En 1996, on ne pouvait pas googler...

On ne pouvait pas googler « porn » ! C'est drôle, leur rapport à la porno. Elles n'aiment pas ça, en fait.

On s'imagine pourtant que la sexualité des ados d'aujourd'hui va être complètement teintée par cet accès à la pornographie.

Notre idée de l'hypersexualisation des jeunes filles, c'est un peu comme le BS qui retire huit chèques : c'est un peu un mythe. Il n'y en a pas tant que ça. La mode en ce moment - pour ces filles-là, je le précise encore une fois - , c'est le « pas de genre ». Le no gender. Elles ont les cheveux courts ou des tuques et s'habillent avec des chandails larges et de grands t-shirts du Village des valeurs.

Tu dis que ce ne sont pas des filles de Dolbeau ou de Saint-Hyacinthe. Dans quelle mesure ton récit, campé à Chicoutimi, témoigne-t-il de la réalité des jeunes des régions ? Ton roman me rappelait quand on sortait dans des bars à 14 ans avec mes cousins en Gaspésie. On ne faisait pas ça dans ma banlieue montréalaise.

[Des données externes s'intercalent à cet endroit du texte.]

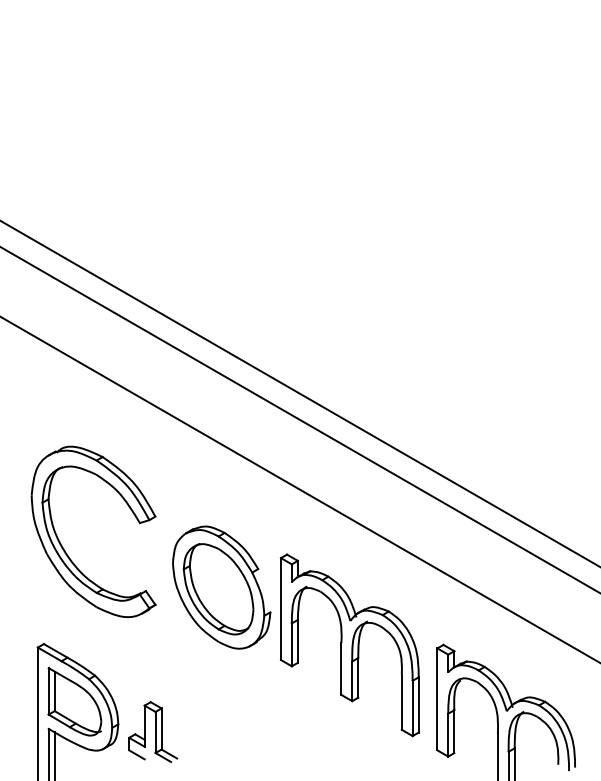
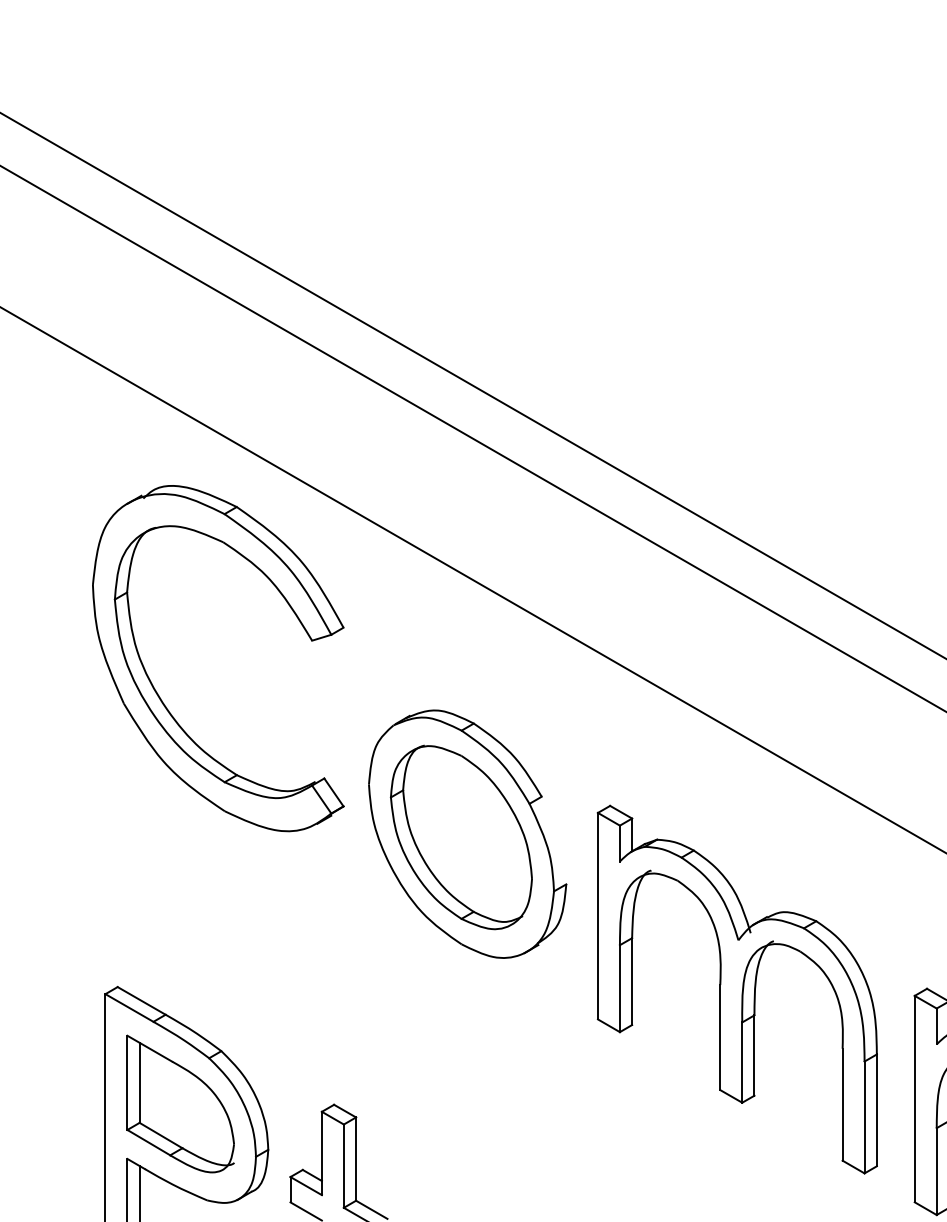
part: (65, 550) -> (161, 696), moved
part: (221, 587) -> (467, 833), moved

Le livre a trouvé une résonance un peu partout, au Canada anglais et même ailleurs. C'est sûr que la question du territoire est centrale pour moi. Mais parce que les thèmes sont universels, parce qu'on a tous été adolescents, même si on n'a pas vécu exactement la même chose, on peut se reconnaître. La volonté de s'affranchir, de vivre des choses cachées des adultes, ce ne sont pas des thèmes propres à la région. Il y a dans mon roman l'idée de l'enfermement, pas seulement du territoire, mais de la parole. La raison principale de ce projet théâtral, c'est que je voulais donner la parole à des femmes, notamment à de jeunes femmes. On ne nous écoute pas quand on est une femme. On a d'emblée une crédibilité jugée moindre. Mais ces filles-là ont besoin d'avoir une parole libre, qu'on les écoute, qu'il y ait un lieu où leur parole décomplexée puisse se déployer. Et on a besoin d'entendre cette parole-là, même si elle crée chez nous des malaises. La pièce, c'est vraiment la capture de ce moment où il y a une tension entre l'enfant et l'adolescent et où le venin pénètre dans la fleur. Comme adultes, ça nous met mal à l'aise de voir ça.

On a très peur des conséquences de ces bouleversements de l'adolescence...

On ne veut pas le savoir ! Alors on fait taire les filles. Leur parole est contrainte, enfermée, orientée, façonnée depuis toujours. J'avais envie qu'elles s'emparent de leur parole sur scène et qu'elles nous l'envoient en pleine face. J'espère que les gens vont sortir de là en se demandant pourquoi ils sont mal à l'aise d'entendre ça. C'est pour cette raison que, bien humblement, j'essaie de faire de l'art. Pour essayer de comprendre ces malaises-là. Cela dit, ce n'est pas une pièce pour choquer.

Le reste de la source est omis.